The handloom and handicrafts sector in India is a highly nuanced one. While at one level campaigns like #ilovehandloom reckon that we take pride in it, on the other as a country we couldn’t care less. I say this, as unless we understand the demands of this sector in the real sense, we will never be able to realise its true potential:
1) Make in India, Skill India will have no meaning if we do not see this sector as a critical part of it. It is after all the second largest employment generator in the country. However, the trend unfortunately has been to first de-skill these artisans (as middlemen make most of the profit) and then talk of re-skilling them. The conversation needs to change.

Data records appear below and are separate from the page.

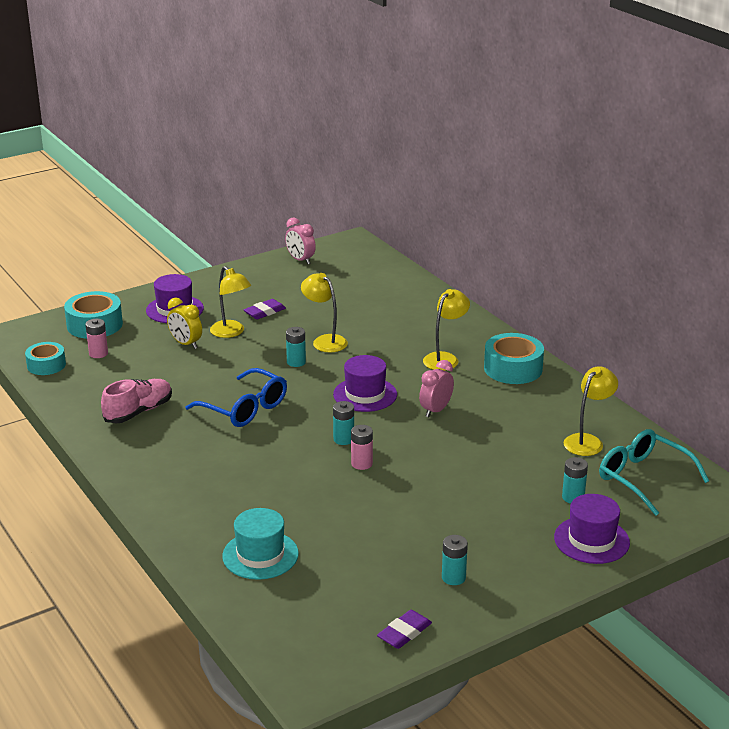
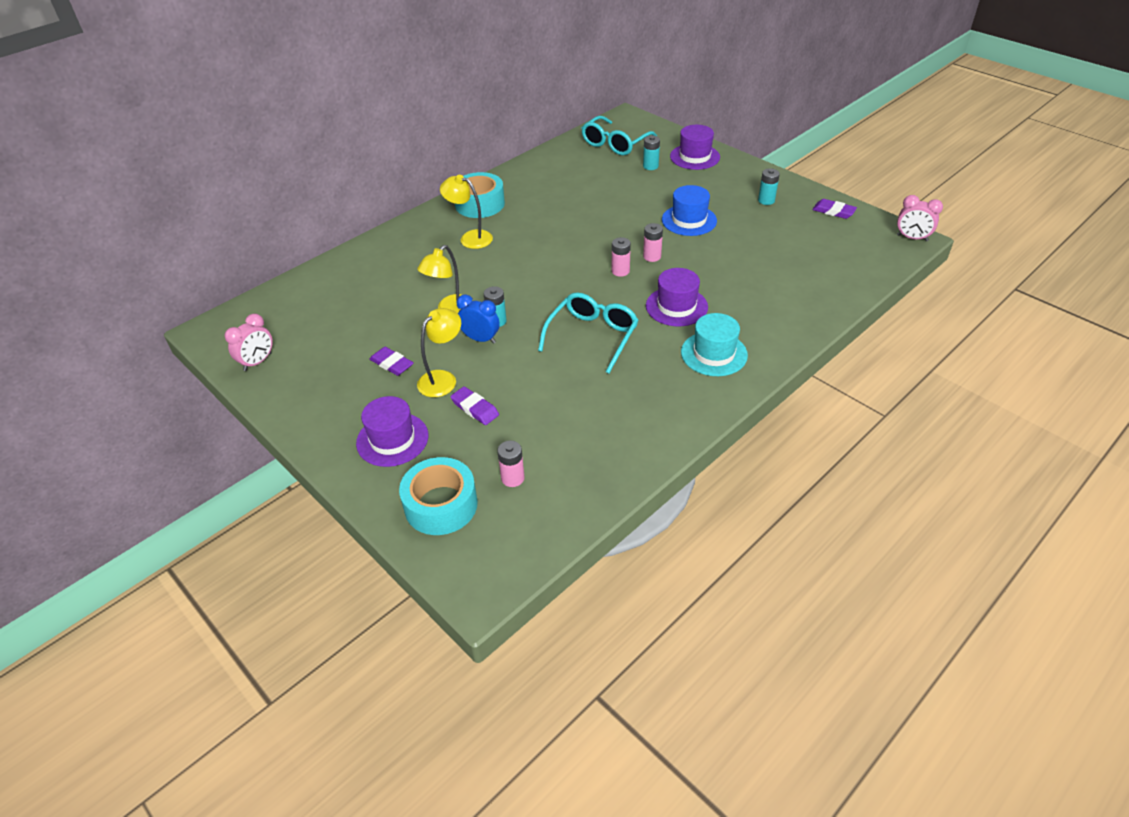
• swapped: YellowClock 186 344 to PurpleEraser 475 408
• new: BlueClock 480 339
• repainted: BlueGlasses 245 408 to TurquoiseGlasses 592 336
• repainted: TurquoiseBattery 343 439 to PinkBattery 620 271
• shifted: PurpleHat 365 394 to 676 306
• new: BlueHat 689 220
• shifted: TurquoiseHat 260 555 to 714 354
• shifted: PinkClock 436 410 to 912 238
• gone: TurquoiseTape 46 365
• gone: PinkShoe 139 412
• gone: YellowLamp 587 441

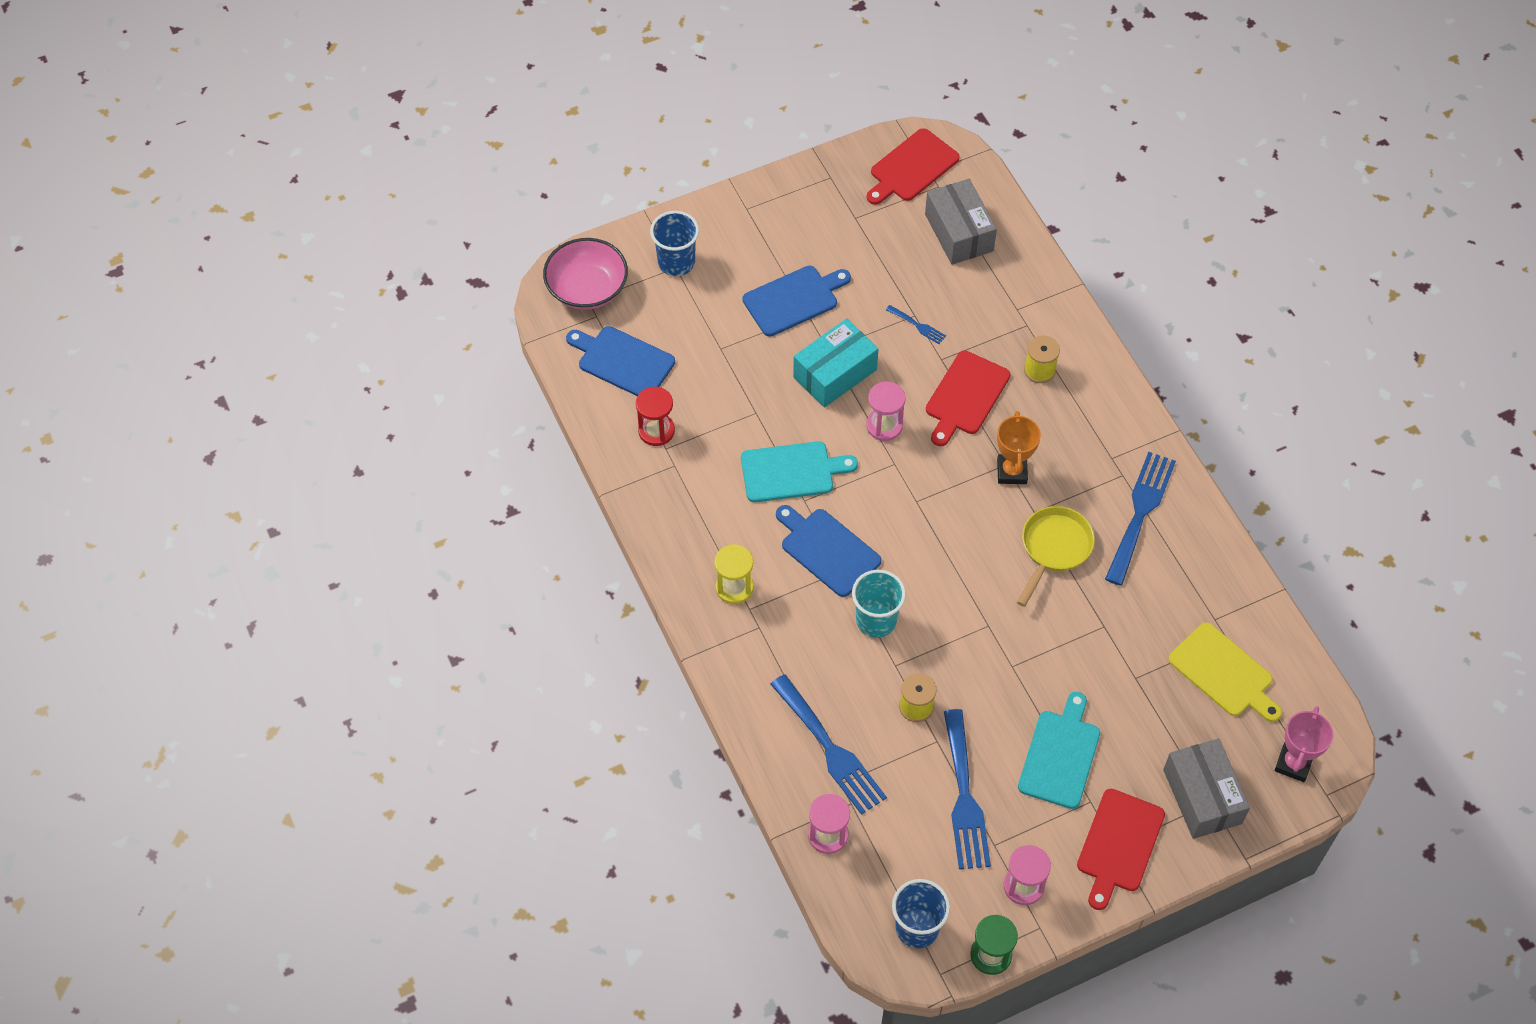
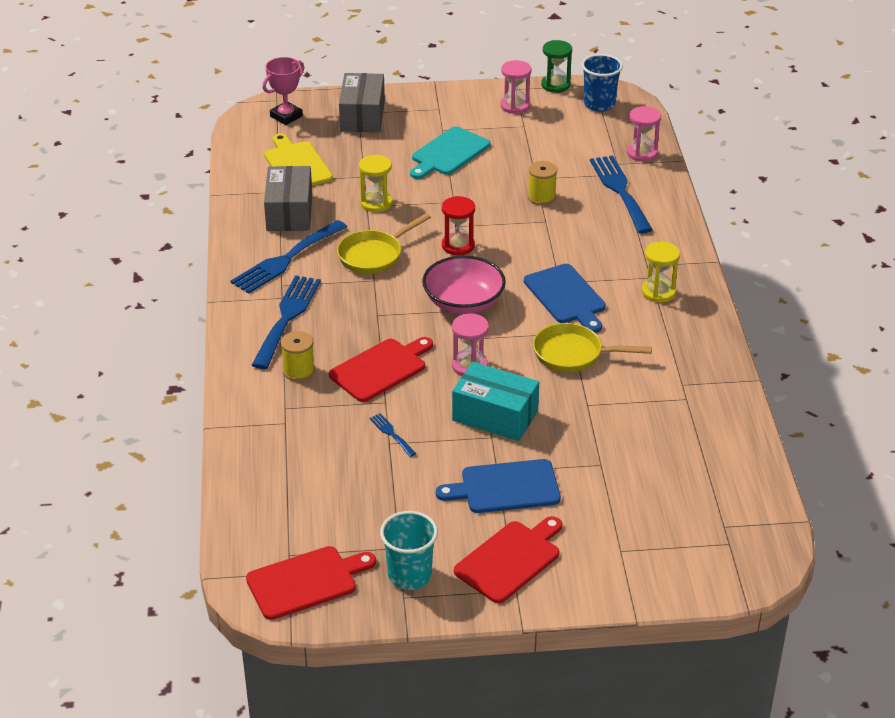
• shifted: BlueFork 964 797 to 287 317
• shifted: GreyBox 958 233 to 289 212
• new: YellowHourglass 376 203
• shifted: TurquoiseCup 876 620 to 409 575
• shifted: PinkBowl 587 288 to 463 302
• shifted: RedHourglass 656 431 to 458 245
• rotated: TurquoiseBox 835 373 = 495 416 45 degrees clockwise
• shifted: RedCuttingBoard 1119 845 to 510 559
• swapped: TurquoiseCuttingBoard 791 471 to YellowPan 573 354
• gone: BlueCuttingBoard 622 361
• gone: BlueCup 676 262
• gone: OrangeTrophy 1012 471

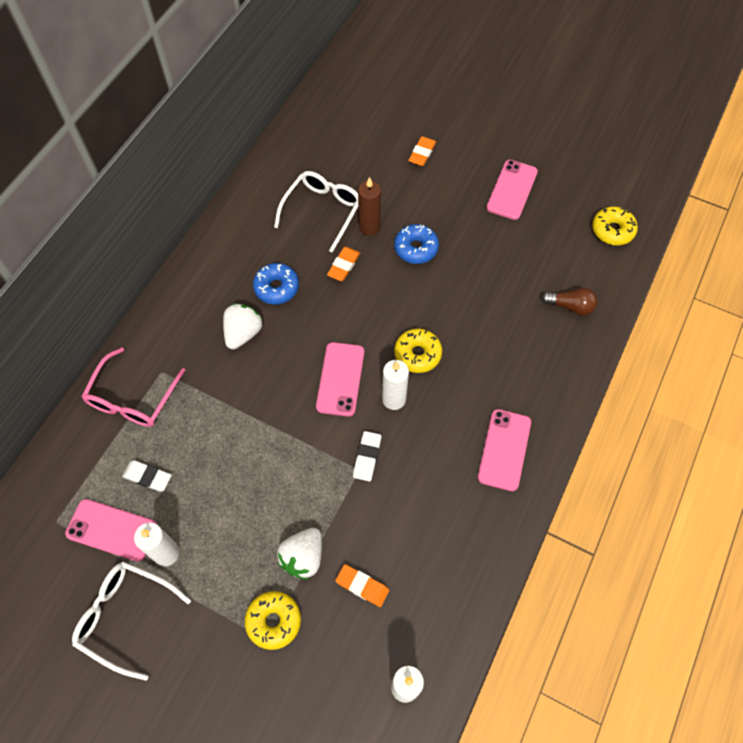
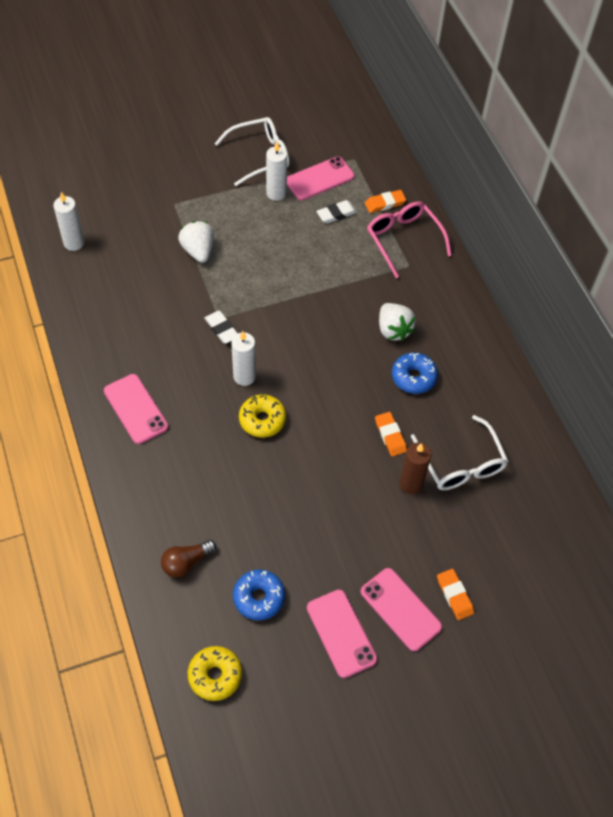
• shifted: BlueDonut 416 248 to 259 597
• shifted: PinkPhone 340 379 to 400 609
• shifted: OrangeEraser 362 586 to 385 203
• gone: YellowDonut 274 621

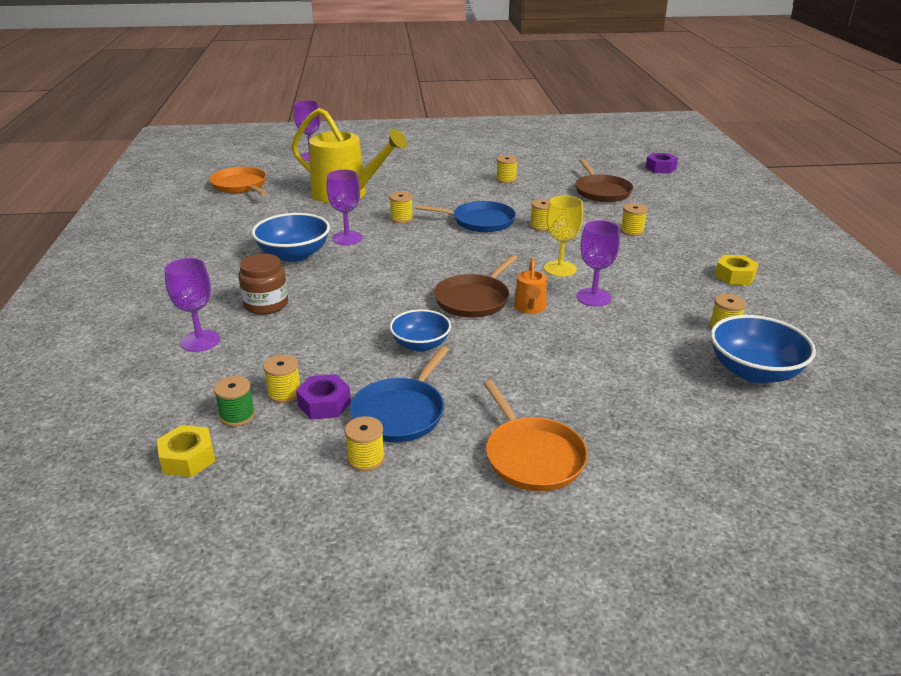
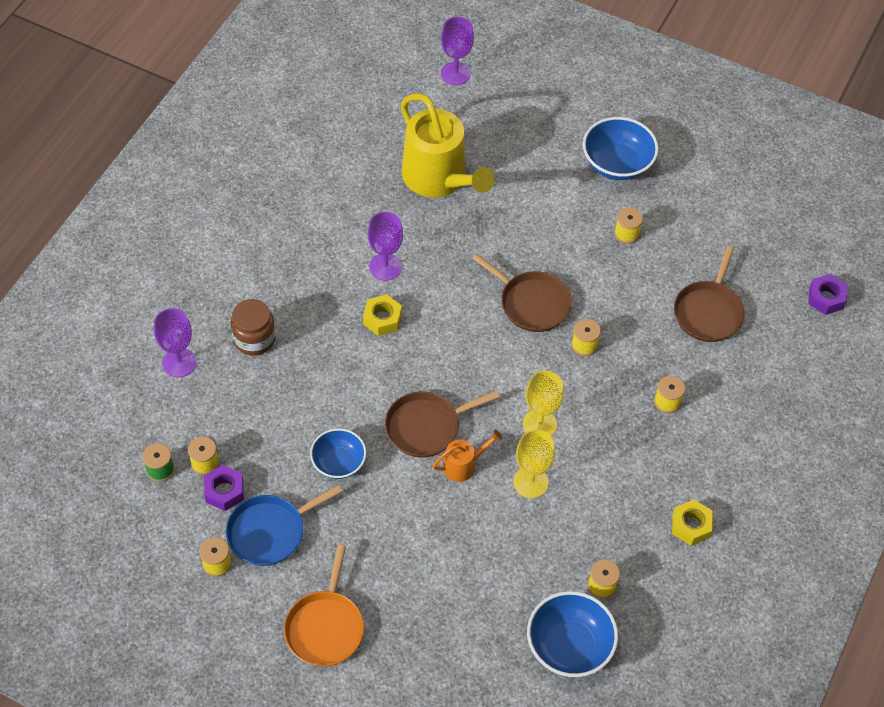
• shifted: YellowNut 188 458 to 382 319
• rotated: OrangeWateringCan 530 308 = 463 465 150 degrees counterclockwise
• repainted: BluePan 480 221 to BrownPan 531 303
• repainted: PurpleGoblet 593 297 to YellowGoblet 530 482
• shifted: BlueBowl 294 255 to 617 164
• gone: OrangePan 240 185
• gone: YellowSpool 401 218

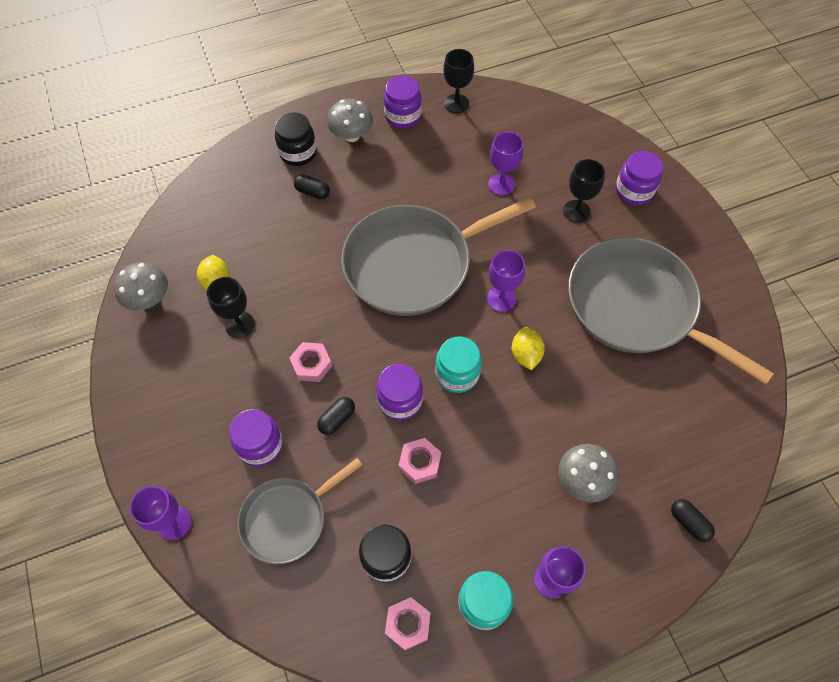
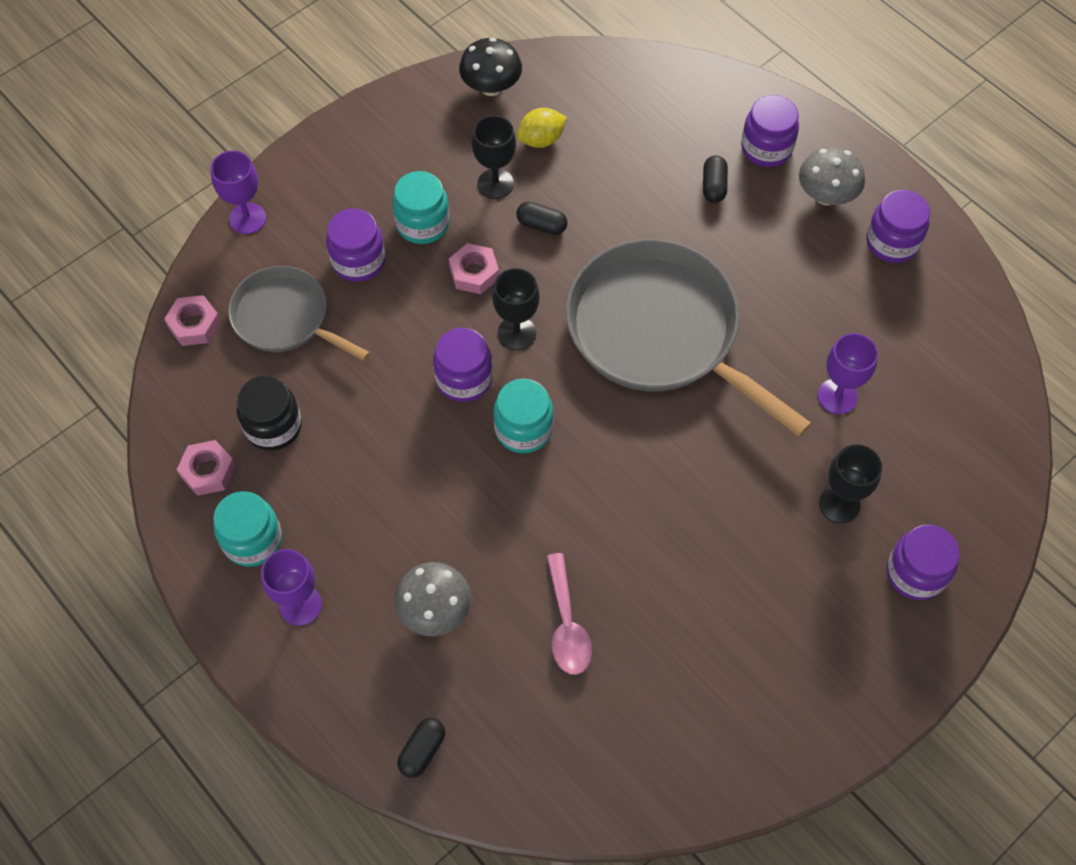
• shifted: PinkNut 420 462 to 194 325
• new: TurquoiseJar 422 224
• repainted: GreyMushroom 149 299 to BlackMushroom 491 87
• shifted: BlackGoblet 456 103 to 516 333
• shifted: BlackCapsule 337 419 to 541 225
• new: PinkSpoon 567 625
• repainted: BlackJar 298 153 to PurpleJar 766 148
• gone: PurpleGoblet 501 299
• gone: YellowLemon 525 355
• gone: GreyPan 637 307

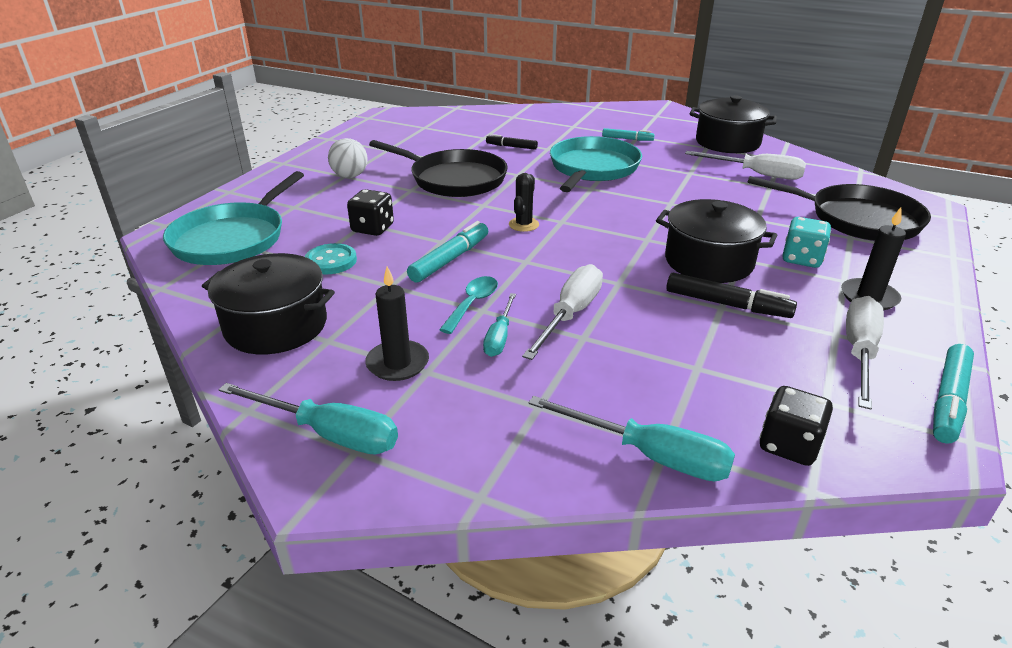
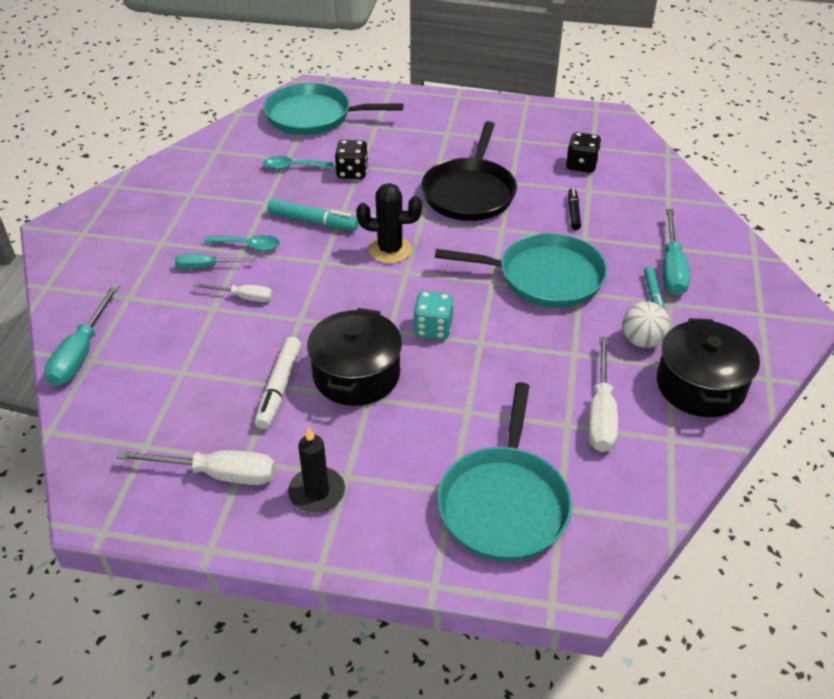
• scaled: WhiteScrewdriver 570 314 = 243 297 x0.61
• repainted: BlackMarker 727 304 to WhiteMarker 279 388
• swapped: TurquoiseButton 331 261 to TurquoiseSpoon 293 167
• scaled: BlackCactus 523 225 = 390 250 x1.51
• shifted: TurquoiseDice 801 259 to 433 328
• repainted: BlackPan 858 219 to TurquoisePan 504 503
• shifted: BlackDice 789 445 to 581 165
• shifted: WhiteBall 350 176 to 642 341
• shifted: TurquoiseScrewdriver 329 434 to 671 268
• gone: BlackPot 276 326
• gone: BlackCandle 397 363
• gone: TurquoiseMarker 948 401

As per UN reports, India has already lost 30% of its artisans in the last 30 years. Most of these uprooted artisans have migrated to cities and taken menial jobs such as, daily wage construction workers, rickshaw pullers etc. What this means is that we need to augment their core skills of being an artisan with appropriate market linkages, rather than replacing their skills.
Even CSR programmes under themes of livelihood generation, skill India and empowerment need to help the sector urgently and help it find its grounding within the villages only.
2) The consumer awareness needs to improve a lot more. Since we do not understand the true value of handicrafts as domestic consumers, we therefore do not want to pay the correct price for it. Leave alone valuing it as a cultural heritage; the middlemen make most of the profits keeping the wages of the artisans extremely low.That’s a pity, as not only are our artisans living a low-carbon life in the villages, but both the handlooms and the natural dyes contribute in environment conservation significantly.
Internationally there has been a rising demand for such low-carbon handcrafted products as the market for handicrafts stands at $400 billion globally. However, India’s share is below 2% in this market, presenting a tremendous growth opportunity.
Handicrafts and handlooms are not only our heritage, but can offer a global comparative advantage. I sincerely hope that in the coming years, we see the ecosystem evolving and improving the condition of the artisans and weavers in the long-run.